On top of that, I get a letter in the mail from a place that I hadn’t heard from in over six months and they want a settlement for an ungodly amount. We already talked about what the deal was and now they want to claim amnesia. What a hell of a way to start 2010!

Trifling Coworkers

Frustrated

So my job has a contract until the end of February and then we might be out in the wind. The company put their bid in for the re-compete and I hope we win. We have to be on point at work because we want to give the government customer the best view of the company; however, my asshole coworker is messing it up. We are supposed to be at work at 8:30 and dude rolls in between 9:15-9:45 acting like nothing is wrong. To top it off, he has the audacity to try to leave early with everyone else. When I stay later then he decides to sit back down. It also doesn’t help that he’s Black.
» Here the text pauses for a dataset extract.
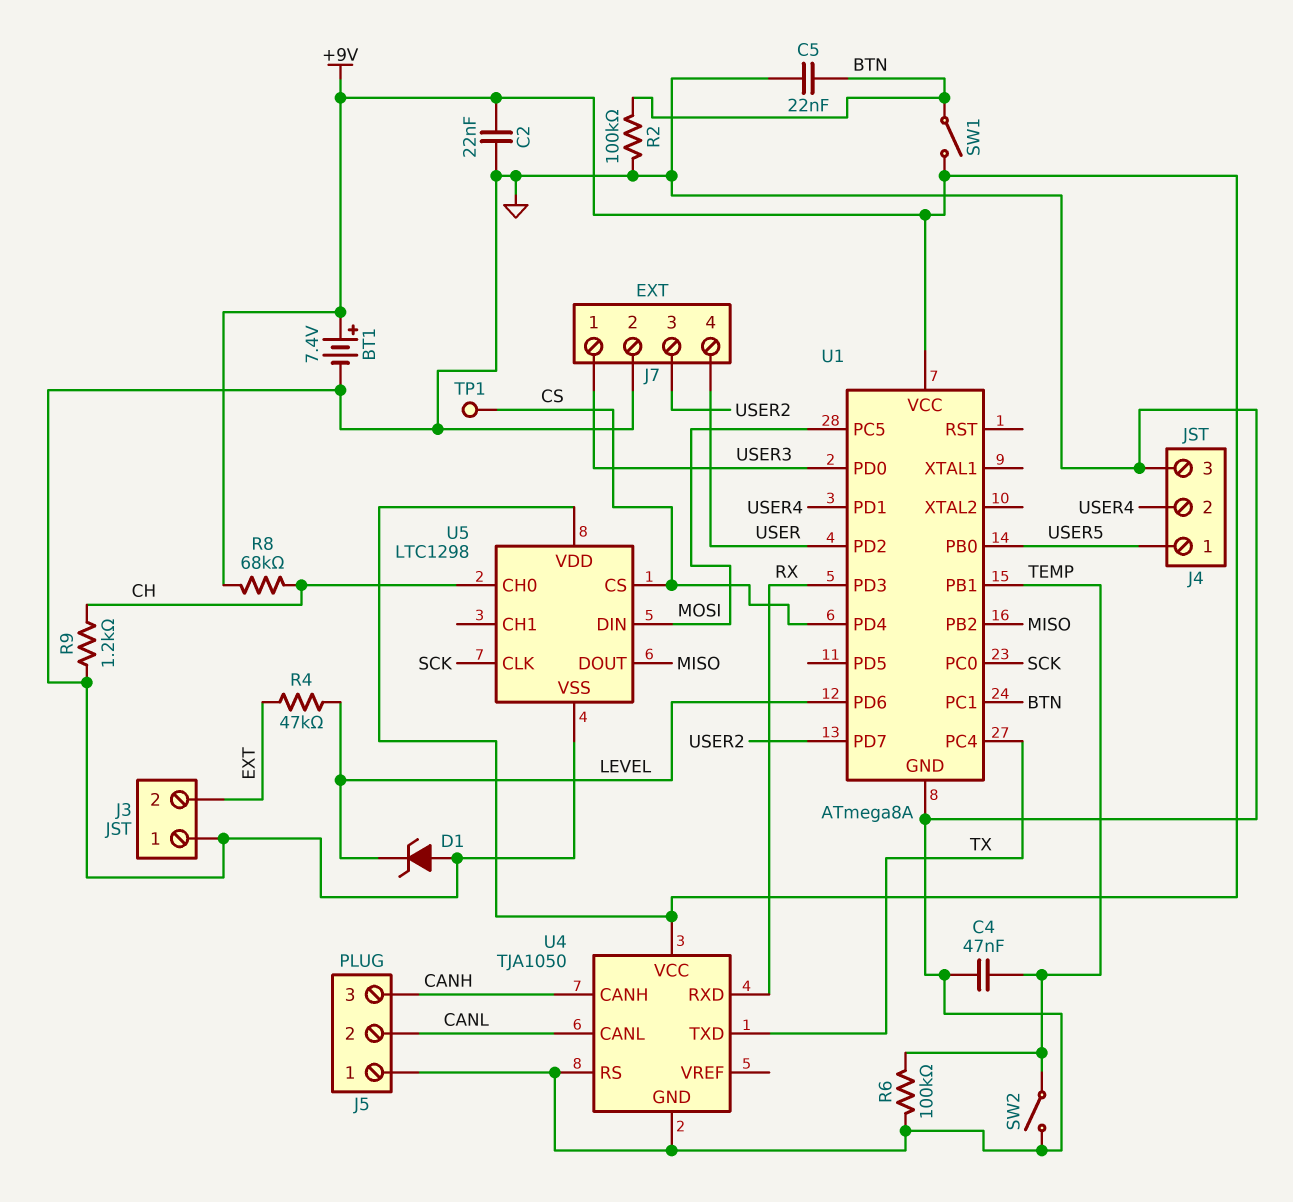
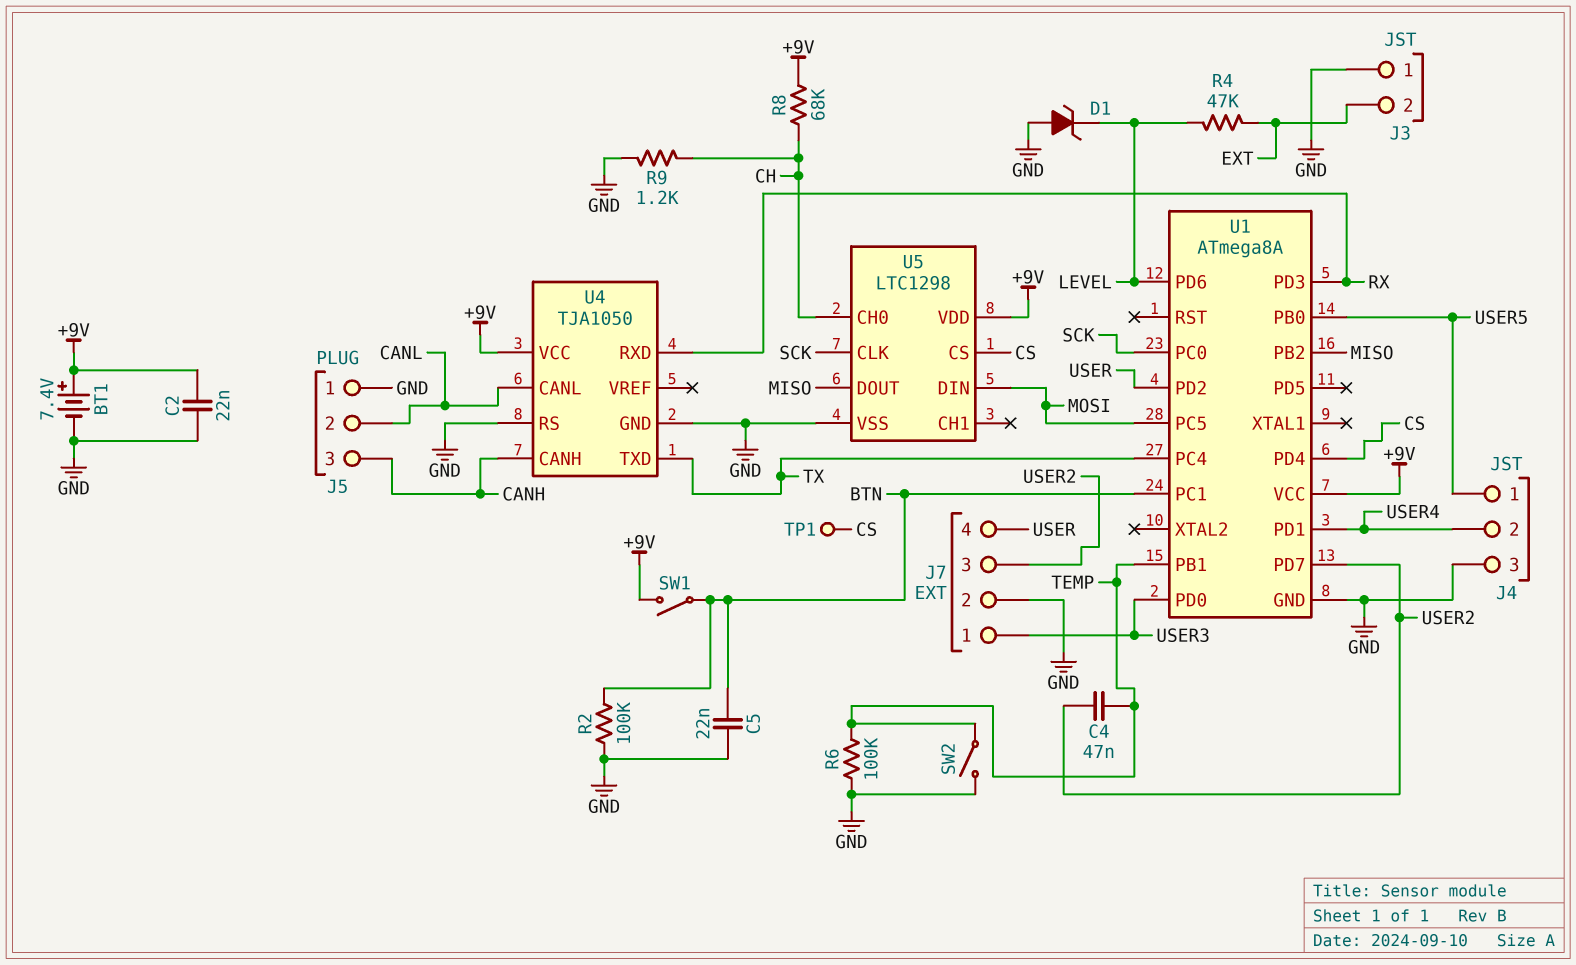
C4: 47nF (GND, TEMP) -> 47nF (TEMP, USER2)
We already get a bad rap that we can never be on time and he is perpetuating that stereotype and it burns me up!  Between him and my other pretentious coworker “Cali” I’m at the end of my rope…..

Meds Update – Lexapro

meds

So they changed my meds to Lexapro and I’ve been on it for over a month now. 5mg isn’t too bad but I’m definitely not as angry as I was. I still get agitated but not nearly as bad as I used to. The main thing I noticed is vivid dreams. I swear, I dream about the most random things and it’s like I’m really there. Normally when I dream I can wake myself up. Now I can’t tell if I’m dreaming or not. It’s honestly like being in a movie when I go to sleep. I’m also sleepy all the time, but other than that I think I’m sticking with this one. The anxiety was terrible at first but it went away after a week. All in all, I’m satisfied with my decision to seek medication for my depression. Many deal with it and don’t realize there are ways to help you cope while getting counseling. Drugs are not the final answer but they can help you in your journey to deal with your issues.